Is Code Llama a Game-Changer for AI-Driven Code Generation?

Is Meta’s Code Llama a Game-Changer for AI-Driven Code Generation?

The generative AI arms race has shown no signs of slowing down. Just weeks after introducing the open-source large language model (LLM) Llama 2, Meta announced the launch of Code Llama.

What is Code Llama?

Code Llama is a refined version of Llama 2, trained on a code-heavy dataset with 500 billion tokens of code and code-related data. It has the ability to generate code in multiple programming languages, including Python, Java, Java Script, C#, and Bash.

As the announcement blog post notes, what sets Code Llama apart from Llama 2 is that it “is a code-specialized version of Llama 2 that was created by further training Llama 2 on its code-specific datasets, sampling more data from that same dataset for longer.”

The LLM is available for both research and commercial use and supports up to 7B, 13B, and 34B parameters.

What Can Code Llama Be Used For?

From a top-down perspective, Code Llama can not only be used to generate code but can also be used to explain code in natural language. For example, a user can enter a prompt telling the solution to write a function that outputs the Fibonacci sequence.

The ability of Code Llama to generate and explain code means that it can act as an educational tool for software developers, playing the role of a virtual copilot or coding assistant. This is particularly useful for newer developers who may need help identifying bugs and debugging code or seeing what existing code does.

Let’s Talk Performance

So far, Code Llama has also shown some promise in terms of its performance capabilities. Meta’s own research suggests that Code Llama achieves “state-of-the-art performance” among open models on multiple code benchmarks, achieving 53% on HumanEval and 55% on MBPP.

In addition, Code LLama not only outperforms LLama 2 under these benchmarks, but it also outperforms GPT-3.5 under both tests.

Similarly, an independent test conducted by Snowflake also found that Code Llama outperforms Llama 2 models by 11-30% on text-to-SQL tasks. This study also found that it approaches near GPT-4 level performance in text-to-SQL tasks, lagging behind by just 6% accuracy points.

While GPT-4 outperforms Code Llama on HumanEval out-of-the-box, a study conducted by AI startup Phind found that fine-tuned versions of Code Llama-34B and Code Llama-34-B-Python model could outperform GPT-4 in this area.

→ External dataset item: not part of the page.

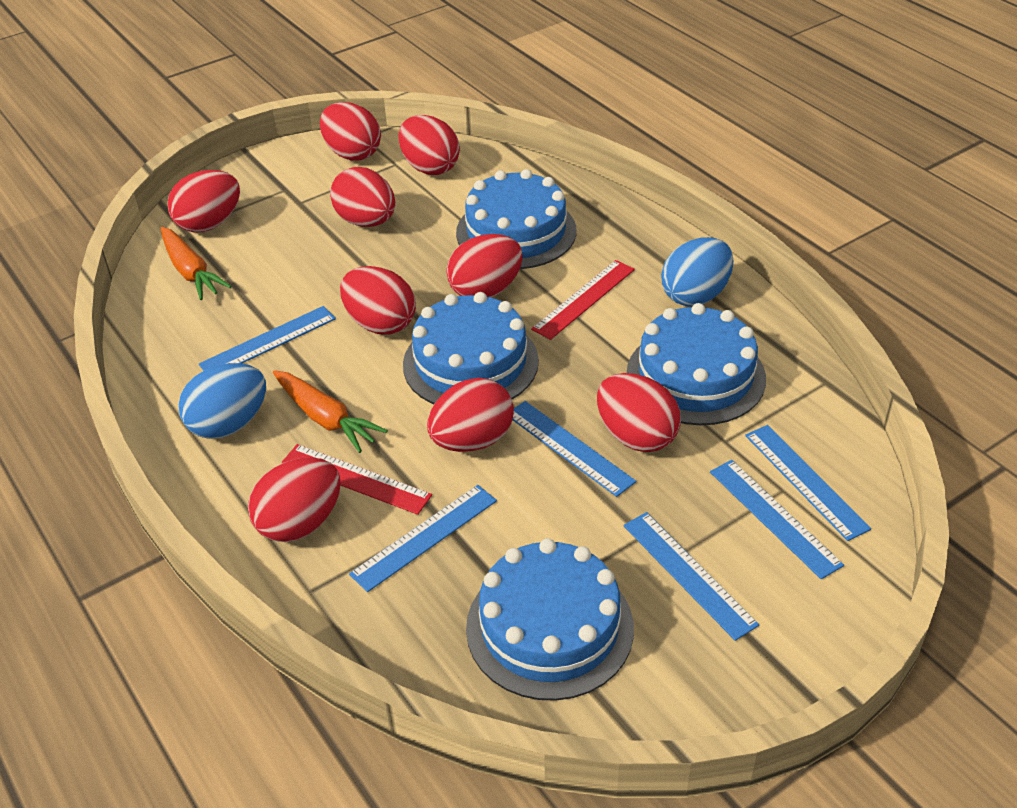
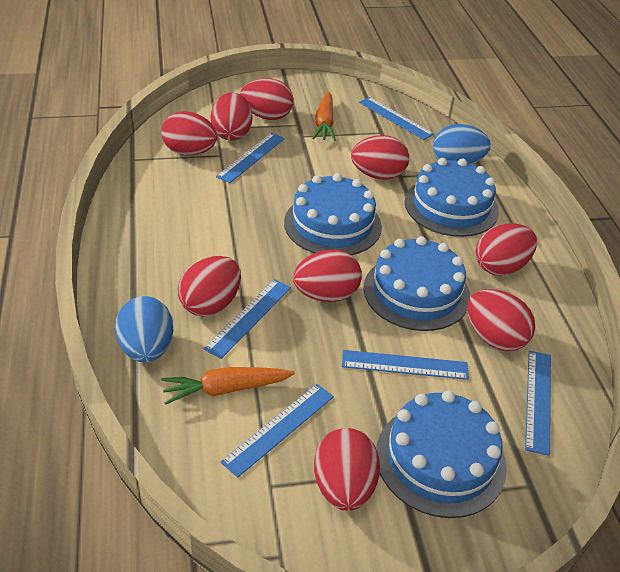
red ruler: 2 -> 0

In this exercise, researchers provided each model with 80,000 programming tasks and solutions and found that Code Llama-34B and Code Llama-34-B Python achieved 67.6% and 69.5% accuracy across 80,000 programming tasks and solutions, compared to GPT4’s 67%.

Deepening the Open Source Ecosystem

Above all, these studies indicate that the gap between proprietary and open-source LLMs is closing. With the right training data and fine-tuning, developers can use tools like Code Llama as a viable alternative to closed-source tools like GPT-4.

David Strauss, co-founder and CTO at web Ops provider Pantheon, told Techopedia:

“We’re seeing a standard – and encouraging – competitive landscape emerging. Leading implementations (GitHub Copilot, presumably built on OpenAI’s GPT) lean proprietary, while emerging entrants (Meta’s Llama) are pursuing a more standards-based, open strategy.”

The success of open-source tools is vital to democratizing AI development because if opaque black-box AI models are allowed to dominate the market, then the advancement of this technology as a whole will stay siloed amongst a handful of gatekeeping providers.

Strauss added:

“This is good for this space as a whole because it means there isn’t a single player vulnerable to intellectual property uncertainty, nor can any player afford to stop improving. Engineers and companies can be more confident now when building AI tooling into their development process.”

Open-Source AI Can Compete

At this stage, Code Llama is a welcome improvement to Llama 2 in the world of code generation and unlocks some exciting new use cases for improving software development workflows.

Its early performance indicators show that open-source AI solutions are a force to be reckoned with and highlight developers don’t have to rely on black-box LLMs to develop next-generation applications.